Le drame d'un antisémitisme banalisé

Publié le par Fred

La France n'en finit plus de débattre des échecs de son "vouloir vivre ensemble". Après la crise des banlieues et les caricatures de Mahomet, c'est sous les traits du plus sordide et barbare des faits divers que ressurgit l'ombre de l'antisémitisme. Bien sûr, le mobile est d'abord crapuleux. Mais en revendiquant l'idée reçue selon laquelle "les juifs ont de l'argent", les auteurs de ces faits nous conduisent eux-mêmes à penser qu'Ilan Halimi ne serait pas mort s'il n'avait pas été juif, ce qui est précisément la définition d'un crime raciste. Pourtant, certaines personnalités dont l'ancien président du CRIJF Theo Klein mettent en garde contre l'instrumentalisation de l'antisémitisme en ne voulant voir dans ce mobile qu'un "préjugé" qui ne comporterait en soi d'autre dmension que ceux qui concernent par exemple les auvergnats, les belges ou les blondes... Que penser de ce débat ?

Comme le rappelle fort justement un article de Libération, l'existence des "banquiers juifs" est un fait historique lié d'une part aux lois qui faisaient que les juifs n'avaient pas sous l'ancien régime accès aux autres professions (interdiction de posséder des terres ou de porter des armes...) et d'autre part au fait que les pays chrétiens ou musulmans ne les toléraient qu'à la condition que ceux-ci apportent de l'argent pour financer les activités des "fidèles". L'assimilation des juifs aux métiers d'argent est donc un élément constitutif d'une vision antisémite : celle du "juif errant" qui n'est nulle part légitime. Ce n'est donc pas simplement un préjugé (d'ailleurs faux : les communautés juives d'Europe dans l'entre-deux-guerres vivaient pour l'essentiel dans des conditions d'extrême pauvreté), mais le ressort d'une logique qui fait des juifs les éternels boucs émissaires des malheurs du monde. Car derrière l'idée que "les juifs ont de l'argent" se cache celle selon laquelle "si on a pas d'argent, c'est parce que ce sont les juifs qui l'ont", voire la théorie du complot : "si le monde va mal, c'est parce que les banquiers juifs font en sorte que ce-soit le cas". Ce "préjugé" constitue donc intrinsèquement la justification des actes et discours antisémites "populaires" en période de crise : pogroms paysans sous l'ancien régime, national-socialisme allemand, montée de l'antisémitisme dans les banlieues déshéritées.
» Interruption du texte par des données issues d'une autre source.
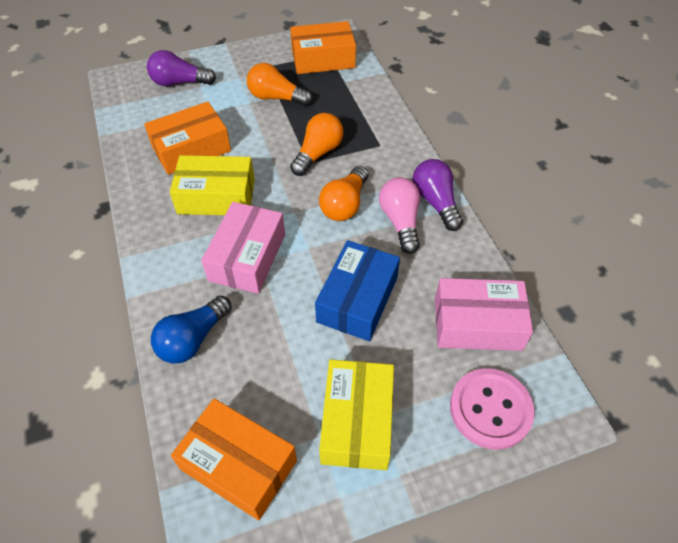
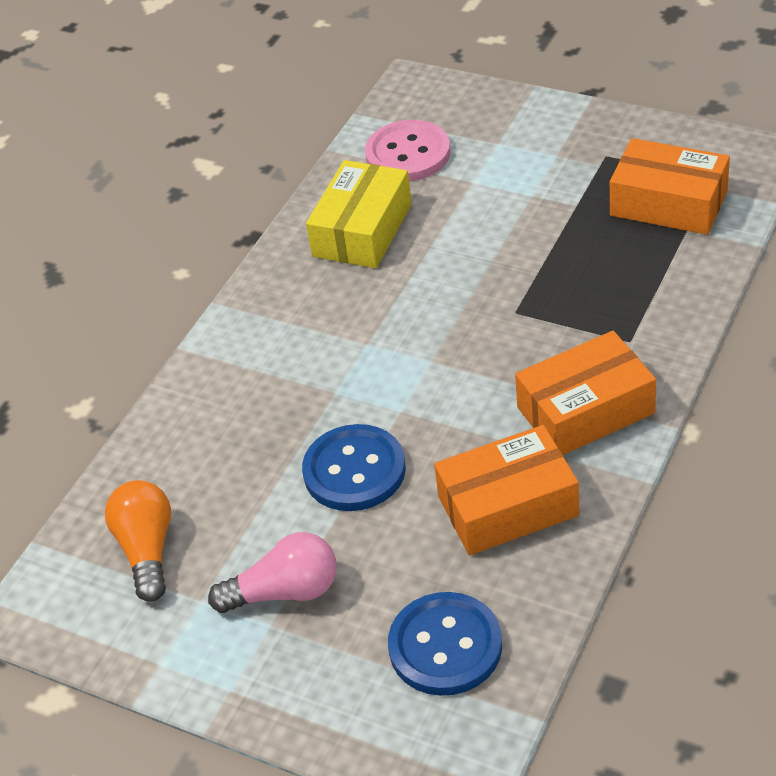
blue box: 1 -> 0
blue button: 0 -> 2
blue light bulb: 1 -> 0
orange light bulb: 3 -> 1
pink box: 2 -> 0
purple light bulb: 2 -> 0
yellow box: 2 -> 1

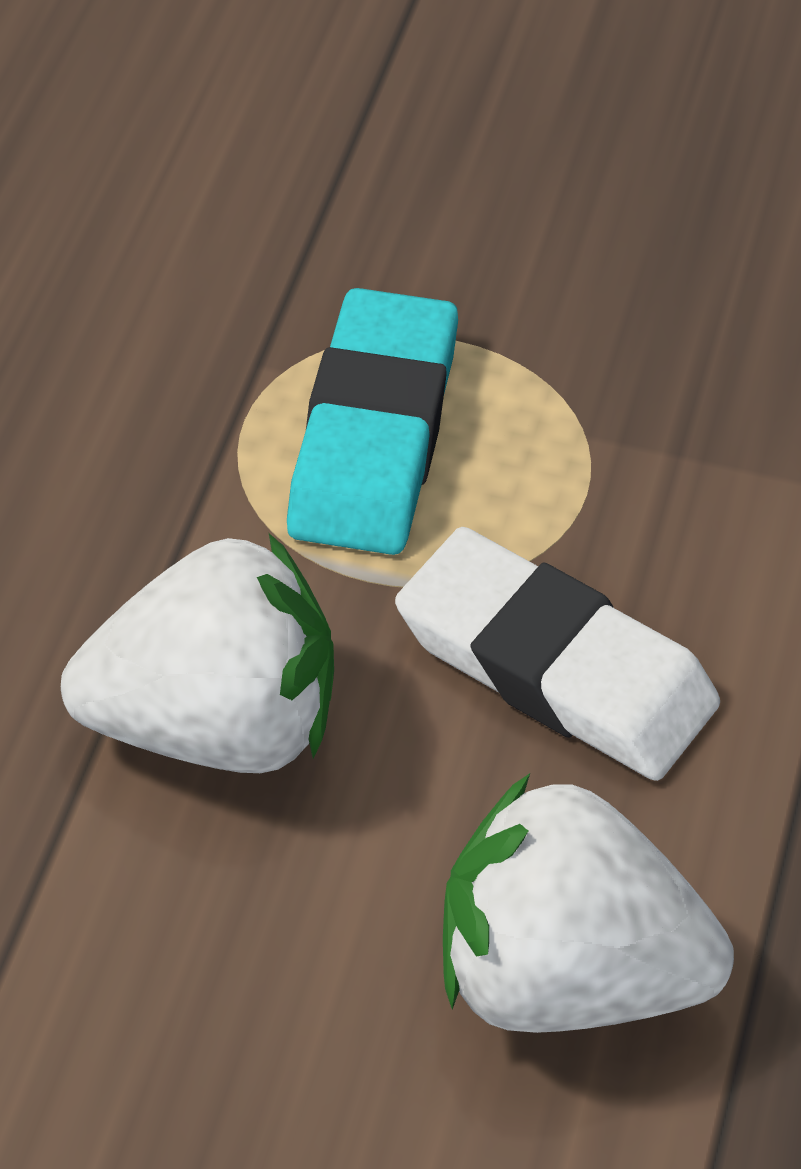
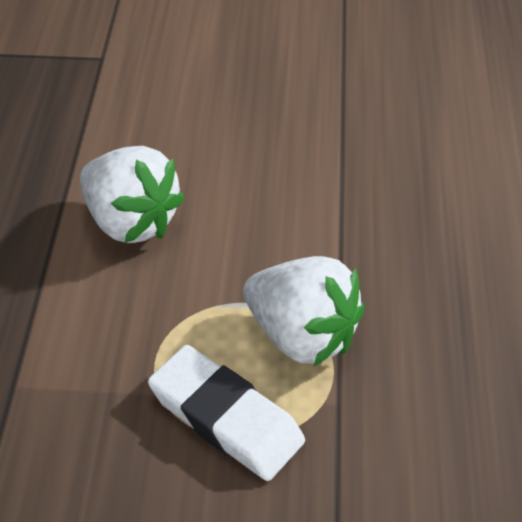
turquoise eraser: 1 -> 0

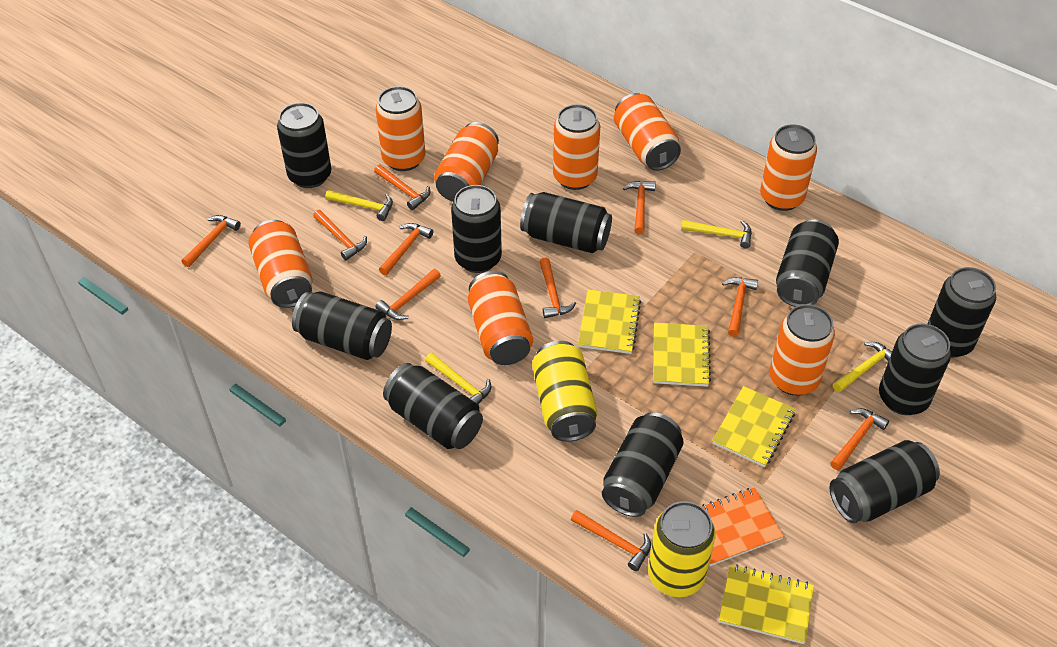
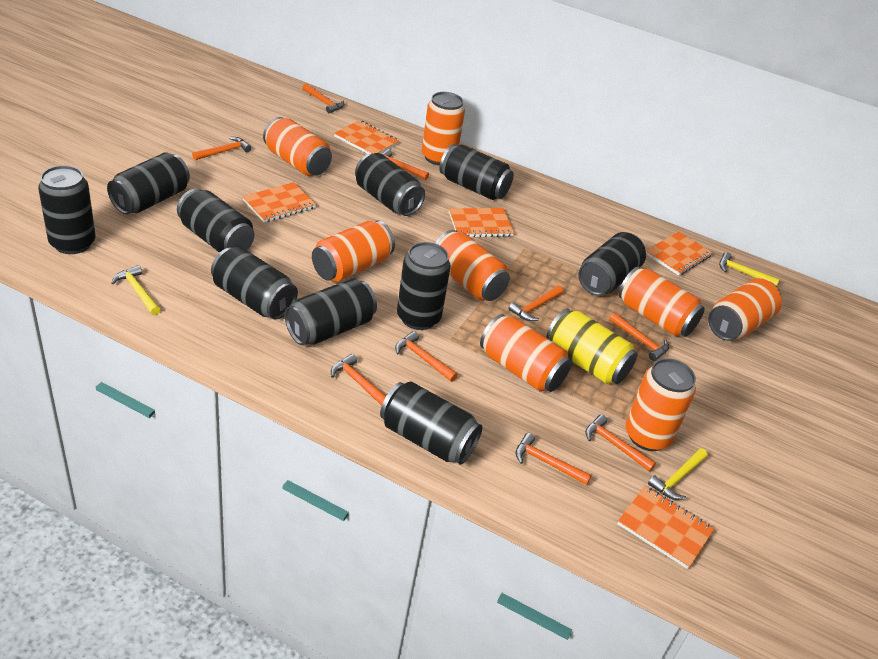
orange hammer: 10 -> 9
orange notebook: 1 -> 5
yellow can: 2 -> 1
yellow hammer: 4 -> 3
yellow notebook: 4 -> 0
Les ressorts de cet antisémitisme populaire "moderne" sont également alimentés par l'exportation en Europe du conflit proche-oriental. Ainsi, le mobile antisémite du meutre d'Ilan Halimi a-t-il été retenu suite à la découverte de documents "pro-palestiniens". Il est toutefois nécessaire d'être extrêmement prudent sur cette question... Il me semble en effet dangereux d'assimiler toute critique de la politique israélienne à de l'antisémitisme : cette critique politique est tout aussi légitime que celles des gouvernements français, américains, iraniens, chionois ou palestiniens et relève de l'expression démocratique. S'agissant d'un conflit avant-tout territorial, il nous faut également admettre que l'antisionisme manifesté par les populations arabes du proche-orient n'est pas nécessairement antisémite : ce n'est pas tant l'existence d'Israël en tant qu'Etat juif qui est remise en cause (à l'exception remarquable d'Ahmadinejad et de quelques autres) que son implantation sur une terre considérée par certains comme "arabe". Ces discours sont dangereux et doivent être combattus, mais ils ne sont pas plus racistes que la "revanche" française en Alsace-Lorraine ou le conflit Nord-Irlandais.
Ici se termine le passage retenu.